In a dramatic turn of events, after reading sevvy’s blog and the comments under it, the General Conference has made a climactic shift in its ruling. “We stand corrected,” said Puri Tan, director the G.C. Department of Morality Enforcement. “The edict has been revised to allow clapping and stomping as long as they are done in secret in your closet, where no one can see or hear them.” The edict was handed down this afternoon with great fanfare at the G.C. Vatican in Mary-land.
Amen! (Clap, clap! Stomp, stomp!)
I have the most complete solution to this dilemma. “If your happy and you know it, eat more Little Debbies. If your happy and you know it, eat more tofu. If your happy and you know it, fill your tummy with lots of it. If your happy and you know it eat some more!” No one is offended except the healthy people. No one is overly sensitive except the healthy crowd. McKee’s profit goes sky high! Who cares!
Richard, your wisdom is awesome. I will pass along your advice to my praise team, minister, church board, and conference president. Thanks a billion. Now, I suggest we both get back to our padded cells.
The best solution has already happened: after reading this report and the comments, the G.C. Vatican relaxed its prohibition and made a new decree: “Clapping and stomping are allowed if done in secret, in your closet, where no one can see or hear them.”
It Ain’t Over Till the Fat Lady Sings.
Oh no, now they are messing up my happy thoughts that I had some 60+ years ago of my SS time in both IL & WA. What will I now have to tell my grandchildren, that my church wants to back up and now not allow them to be happy?? I feel that the people who made this ruling may get the shock of their lives if they are part of the ones who get to enter into the Pearly Gates. How in the world will they ever be able to get excited about now being able to sit at the feet of Jesus, as they listen to tens of thousands of Angels in the background, singing praises to Him who gave us eternal life? Do they think that I will just sit there saying Amen, Amen, Amen. NO, I will be on my feet, jumping for joy, raising my hands up, clapping, etc. so happy that God saw me on this earth and gave me the right to eternal life!

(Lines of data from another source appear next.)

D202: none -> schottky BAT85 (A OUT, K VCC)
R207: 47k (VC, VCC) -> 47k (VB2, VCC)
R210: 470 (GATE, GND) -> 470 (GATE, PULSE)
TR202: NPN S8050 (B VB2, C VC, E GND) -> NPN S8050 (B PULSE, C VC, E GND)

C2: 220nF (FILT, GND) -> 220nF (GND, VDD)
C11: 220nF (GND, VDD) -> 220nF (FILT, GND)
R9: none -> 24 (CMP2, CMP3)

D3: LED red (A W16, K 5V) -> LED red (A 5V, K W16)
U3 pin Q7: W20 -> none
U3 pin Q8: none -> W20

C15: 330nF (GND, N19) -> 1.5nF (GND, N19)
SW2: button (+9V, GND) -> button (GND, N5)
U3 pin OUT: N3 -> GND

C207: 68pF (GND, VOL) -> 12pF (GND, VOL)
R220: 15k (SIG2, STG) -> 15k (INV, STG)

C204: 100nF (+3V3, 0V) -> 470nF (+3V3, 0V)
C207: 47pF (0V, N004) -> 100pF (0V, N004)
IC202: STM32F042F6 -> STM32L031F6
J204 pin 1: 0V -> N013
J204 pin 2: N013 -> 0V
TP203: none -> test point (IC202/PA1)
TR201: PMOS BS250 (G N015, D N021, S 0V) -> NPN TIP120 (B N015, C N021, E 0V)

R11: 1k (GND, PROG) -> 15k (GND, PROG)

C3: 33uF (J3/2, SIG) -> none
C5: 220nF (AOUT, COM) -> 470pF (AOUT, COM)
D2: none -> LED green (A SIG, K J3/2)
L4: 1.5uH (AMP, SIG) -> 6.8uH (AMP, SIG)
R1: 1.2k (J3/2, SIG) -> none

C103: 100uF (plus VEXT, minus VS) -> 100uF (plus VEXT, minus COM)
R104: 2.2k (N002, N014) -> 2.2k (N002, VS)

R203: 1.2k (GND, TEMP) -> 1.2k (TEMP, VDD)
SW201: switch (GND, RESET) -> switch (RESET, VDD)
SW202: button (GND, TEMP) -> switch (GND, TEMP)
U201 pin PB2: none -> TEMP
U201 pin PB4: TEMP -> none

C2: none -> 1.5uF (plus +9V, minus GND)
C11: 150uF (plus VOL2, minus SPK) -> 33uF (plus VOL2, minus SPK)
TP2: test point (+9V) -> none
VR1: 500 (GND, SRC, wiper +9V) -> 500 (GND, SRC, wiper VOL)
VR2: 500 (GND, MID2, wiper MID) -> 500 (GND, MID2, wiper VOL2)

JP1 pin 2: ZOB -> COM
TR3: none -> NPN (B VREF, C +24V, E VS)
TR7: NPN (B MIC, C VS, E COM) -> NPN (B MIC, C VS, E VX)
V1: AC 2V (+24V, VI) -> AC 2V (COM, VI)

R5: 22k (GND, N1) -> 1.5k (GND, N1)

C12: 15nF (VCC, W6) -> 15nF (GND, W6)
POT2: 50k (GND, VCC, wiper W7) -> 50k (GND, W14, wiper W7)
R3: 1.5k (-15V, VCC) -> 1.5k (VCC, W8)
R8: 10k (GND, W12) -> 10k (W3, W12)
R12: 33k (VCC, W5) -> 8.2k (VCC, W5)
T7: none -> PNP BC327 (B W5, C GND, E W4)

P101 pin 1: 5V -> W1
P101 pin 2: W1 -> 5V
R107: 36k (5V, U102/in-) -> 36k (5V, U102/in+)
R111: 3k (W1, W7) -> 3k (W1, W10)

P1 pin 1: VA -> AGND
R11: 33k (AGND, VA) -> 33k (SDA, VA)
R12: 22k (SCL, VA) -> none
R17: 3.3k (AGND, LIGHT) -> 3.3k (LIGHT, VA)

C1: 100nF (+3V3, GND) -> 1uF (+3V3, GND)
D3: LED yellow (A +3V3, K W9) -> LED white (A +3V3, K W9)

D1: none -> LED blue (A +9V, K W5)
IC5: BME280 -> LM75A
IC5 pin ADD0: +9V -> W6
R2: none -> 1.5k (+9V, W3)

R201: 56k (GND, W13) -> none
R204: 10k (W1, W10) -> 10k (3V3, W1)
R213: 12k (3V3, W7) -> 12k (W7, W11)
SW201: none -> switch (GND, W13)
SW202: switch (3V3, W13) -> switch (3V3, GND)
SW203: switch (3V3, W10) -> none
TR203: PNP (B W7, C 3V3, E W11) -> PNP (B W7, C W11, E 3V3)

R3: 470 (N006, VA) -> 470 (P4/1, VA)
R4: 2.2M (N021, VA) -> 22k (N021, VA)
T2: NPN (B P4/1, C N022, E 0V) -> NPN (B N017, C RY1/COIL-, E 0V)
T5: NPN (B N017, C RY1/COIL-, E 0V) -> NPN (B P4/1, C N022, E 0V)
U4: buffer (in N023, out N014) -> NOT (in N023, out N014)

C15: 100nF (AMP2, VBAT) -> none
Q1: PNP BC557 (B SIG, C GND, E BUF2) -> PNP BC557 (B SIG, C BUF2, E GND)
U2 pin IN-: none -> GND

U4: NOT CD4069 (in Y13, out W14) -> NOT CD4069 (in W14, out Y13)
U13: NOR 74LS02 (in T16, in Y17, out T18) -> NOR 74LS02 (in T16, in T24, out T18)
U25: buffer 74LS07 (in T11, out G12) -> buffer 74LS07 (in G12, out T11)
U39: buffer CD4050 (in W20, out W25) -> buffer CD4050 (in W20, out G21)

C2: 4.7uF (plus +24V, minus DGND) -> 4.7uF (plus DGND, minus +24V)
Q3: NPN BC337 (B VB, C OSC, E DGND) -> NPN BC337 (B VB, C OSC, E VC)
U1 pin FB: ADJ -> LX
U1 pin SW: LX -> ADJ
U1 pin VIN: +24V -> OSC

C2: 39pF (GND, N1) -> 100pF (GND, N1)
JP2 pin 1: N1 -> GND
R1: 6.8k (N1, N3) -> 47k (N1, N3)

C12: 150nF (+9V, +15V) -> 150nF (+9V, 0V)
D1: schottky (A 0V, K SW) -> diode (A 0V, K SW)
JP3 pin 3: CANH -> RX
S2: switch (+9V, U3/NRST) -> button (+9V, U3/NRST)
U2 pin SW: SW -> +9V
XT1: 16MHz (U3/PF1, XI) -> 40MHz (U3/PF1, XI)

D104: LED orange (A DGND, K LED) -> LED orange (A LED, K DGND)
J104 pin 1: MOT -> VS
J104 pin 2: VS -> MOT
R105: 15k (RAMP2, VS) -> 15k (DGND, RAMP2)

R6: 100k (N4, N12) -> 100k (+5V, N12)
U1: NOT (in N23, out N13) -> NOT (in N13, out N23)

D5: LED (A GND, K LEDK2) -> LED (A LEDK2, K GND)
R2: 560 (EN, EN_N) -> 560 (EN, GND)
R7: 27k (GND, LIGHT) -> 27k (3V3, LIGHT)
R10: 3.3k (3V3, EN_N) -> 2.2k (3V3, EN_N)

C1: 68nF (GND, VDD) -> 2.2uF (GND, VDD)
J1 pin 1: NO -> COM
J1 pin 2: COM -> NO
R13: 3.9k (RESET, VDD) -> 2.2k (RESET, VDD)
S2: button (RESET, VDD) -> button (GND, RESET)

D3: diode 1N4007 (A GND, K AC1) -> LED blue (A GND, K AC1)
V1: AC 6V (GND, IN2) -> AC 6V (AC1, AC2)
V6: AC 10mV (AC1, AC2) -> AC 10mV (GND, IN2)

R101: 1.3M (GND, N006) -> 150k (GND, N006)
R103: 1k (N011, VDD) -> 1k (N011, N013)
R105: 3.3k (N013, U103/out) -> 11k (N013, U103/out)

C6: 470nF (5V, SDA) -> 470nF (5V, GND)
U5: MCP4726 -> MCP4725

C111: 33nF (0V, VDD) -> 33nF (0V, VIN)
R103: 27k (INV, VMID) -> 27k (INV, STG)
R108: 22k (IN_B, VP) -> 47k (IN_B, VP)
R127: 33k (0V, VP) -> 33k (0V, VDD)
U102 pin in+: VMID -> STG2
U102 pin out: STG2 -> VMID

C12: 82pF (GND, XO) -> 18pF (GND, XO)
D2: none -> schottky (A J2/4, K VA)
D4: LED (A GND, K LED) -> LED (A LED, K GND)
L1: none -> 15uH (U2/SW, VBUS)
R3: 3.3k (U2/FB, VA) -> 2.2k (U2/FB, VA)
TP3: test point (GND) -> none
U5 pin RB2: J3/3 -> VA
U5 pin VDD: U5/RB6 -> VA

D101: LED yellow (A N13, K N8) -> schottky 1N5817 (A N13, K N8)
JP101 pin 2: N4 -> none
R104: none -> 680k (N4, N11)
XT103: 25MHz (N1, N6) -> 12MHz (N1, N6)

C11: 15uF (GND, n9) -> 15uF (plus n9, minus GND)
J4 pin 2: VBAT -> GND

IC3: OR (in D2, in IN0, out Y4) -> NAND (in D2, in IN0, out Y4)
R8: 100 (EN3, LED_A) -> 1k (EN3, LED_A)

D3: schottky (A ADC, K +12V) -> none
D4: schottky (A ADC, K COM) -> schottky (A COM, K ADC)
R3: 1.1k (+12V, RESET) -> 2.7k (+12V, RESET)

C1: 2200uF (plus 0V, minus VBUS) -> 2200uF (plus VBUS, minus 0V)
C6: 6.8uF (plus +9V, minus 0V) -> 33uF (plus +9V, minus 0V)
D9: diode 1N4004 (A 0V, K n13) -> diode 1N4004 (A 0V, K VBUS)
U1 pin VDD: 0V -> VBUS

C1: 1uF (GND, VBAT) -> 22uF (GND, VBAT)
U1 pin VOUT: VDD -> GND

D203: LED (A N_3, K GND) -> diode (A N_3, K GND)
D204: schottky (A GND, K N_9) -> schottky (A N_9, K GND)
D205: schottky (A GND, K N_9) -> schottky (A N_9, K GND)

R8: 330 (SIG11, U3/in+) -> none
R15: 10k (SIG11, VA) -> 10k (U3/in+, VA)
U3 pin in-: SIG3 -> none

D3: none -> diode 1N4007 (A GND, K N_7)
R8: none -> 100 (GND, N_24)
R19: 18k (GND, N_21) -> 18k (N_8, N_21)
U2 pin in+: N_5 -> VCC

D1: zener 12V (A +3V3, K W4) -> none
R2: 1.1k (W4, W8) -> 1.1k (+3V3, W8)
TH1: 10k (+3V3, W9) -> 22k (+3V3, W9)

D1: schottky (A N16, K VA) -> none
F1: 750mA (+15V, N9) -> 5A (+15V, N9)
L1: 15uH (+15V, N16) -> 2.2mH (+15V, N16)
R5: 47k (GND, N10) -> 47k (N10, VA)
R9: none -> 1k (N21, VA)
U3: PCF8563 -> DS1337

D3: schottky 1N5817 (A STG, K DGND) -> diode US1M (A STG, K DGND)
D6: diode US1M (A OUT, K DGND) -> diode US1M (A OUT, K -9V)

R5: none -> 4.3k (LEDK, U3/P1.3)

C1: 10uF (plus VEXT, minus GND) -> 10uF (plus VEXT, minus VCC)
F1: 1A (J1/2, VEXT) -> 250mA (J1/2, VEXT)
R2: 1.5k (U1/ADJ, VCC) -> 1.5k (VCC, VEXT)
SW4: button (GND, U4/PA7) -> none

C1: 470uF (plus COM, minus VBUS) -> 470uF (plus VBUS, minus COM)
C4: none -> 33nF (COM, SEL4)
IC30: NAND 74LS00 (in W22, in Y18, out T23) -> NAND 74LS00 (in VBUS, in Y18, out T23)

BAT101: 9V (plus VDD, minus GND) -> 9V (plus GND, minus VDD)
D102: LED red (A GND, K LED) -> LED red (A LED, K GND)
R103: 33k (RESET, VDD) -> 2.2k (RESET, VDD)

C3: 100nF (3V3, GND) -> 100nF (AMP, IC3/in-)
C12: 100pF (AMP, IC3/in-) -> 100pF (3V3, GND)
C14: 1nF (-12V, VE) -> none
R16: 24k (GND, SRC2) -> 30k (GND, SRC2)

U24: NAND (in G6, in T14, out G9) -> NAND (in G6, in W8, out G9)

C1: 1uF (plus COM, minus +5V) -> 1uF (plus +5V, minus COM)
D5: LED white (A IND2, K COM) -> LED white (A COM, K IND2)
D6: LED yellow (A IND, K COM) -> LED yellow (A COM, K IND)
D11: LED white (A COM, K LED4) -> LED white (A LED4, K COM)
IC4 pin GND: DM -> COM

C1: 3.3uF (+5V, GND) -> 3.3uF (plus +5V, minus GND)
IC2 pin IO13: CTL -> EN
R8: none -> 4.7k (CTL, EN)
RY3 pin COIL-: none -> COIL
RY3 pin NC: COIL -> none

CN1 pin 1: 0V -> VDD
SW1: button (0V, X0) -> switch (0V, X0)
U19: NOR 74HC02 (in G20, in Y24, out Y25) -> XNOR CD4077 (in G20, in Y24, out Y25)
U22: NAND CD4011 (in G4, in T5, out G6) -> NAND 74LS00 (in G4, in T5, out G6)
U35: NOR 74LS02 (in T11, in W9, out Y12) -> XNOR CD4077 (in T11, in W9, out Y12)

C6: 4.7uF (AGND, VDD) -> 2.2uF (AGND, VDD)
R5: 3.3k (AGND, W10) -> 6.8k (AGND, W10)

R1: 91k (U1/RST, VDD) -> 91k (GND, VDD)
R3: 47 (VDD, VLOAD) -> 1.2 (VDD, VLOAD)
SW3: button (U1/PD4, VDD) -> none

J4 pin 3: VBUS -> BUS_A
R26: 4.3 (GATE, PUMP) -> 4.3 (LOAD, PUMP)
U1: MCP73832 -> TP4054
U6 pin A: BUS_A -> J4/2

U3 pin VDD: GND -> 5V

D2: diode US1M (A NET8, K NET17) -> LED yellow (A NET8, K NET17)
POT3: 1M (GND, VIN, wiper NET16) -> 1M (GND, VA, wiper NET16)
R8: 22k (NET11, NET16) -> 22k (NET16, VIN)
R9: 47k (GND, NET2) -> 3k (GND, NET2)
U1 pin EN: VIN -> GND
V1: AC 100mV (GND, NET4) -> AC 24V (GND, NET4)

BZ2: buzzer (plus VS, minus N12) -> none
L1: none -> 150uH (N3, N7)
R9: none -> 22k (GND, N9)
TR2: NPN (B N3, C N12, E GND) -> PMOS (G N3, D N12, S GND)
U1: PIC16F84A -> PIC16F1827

PS to the person who wrote that church should be a place of reverence. I totally agree with you on this. But, I also would hate to eliminate the ability to keep a kid’s attention span in order to be politically correct in Sabbath School (a place where we now try to encourage the older set to open up and share their thoughts and they sit there stoic as if to wonder how to do this?). As an ADD kid, it was these active songs that kept me involved. So, when it now cames time for the kids to show their learning in front of the adults who most may have their heads nodding by this time, just eliminate any happy songs. Sing the quieter ones that will help us older folks to struggle to keep our eyes open.
And this is why I go to a Pentecostal church now! PRAISE THE LORD!! *Clap, clap, stomp, stomp, DANCE DANCE*!! AMEN!!”
Ain’t no time for politics – Jesus will be here soon!! Let’s start populating heaven instead of putting people off it. And turning them away because they want to CLAP in church, REALLY?!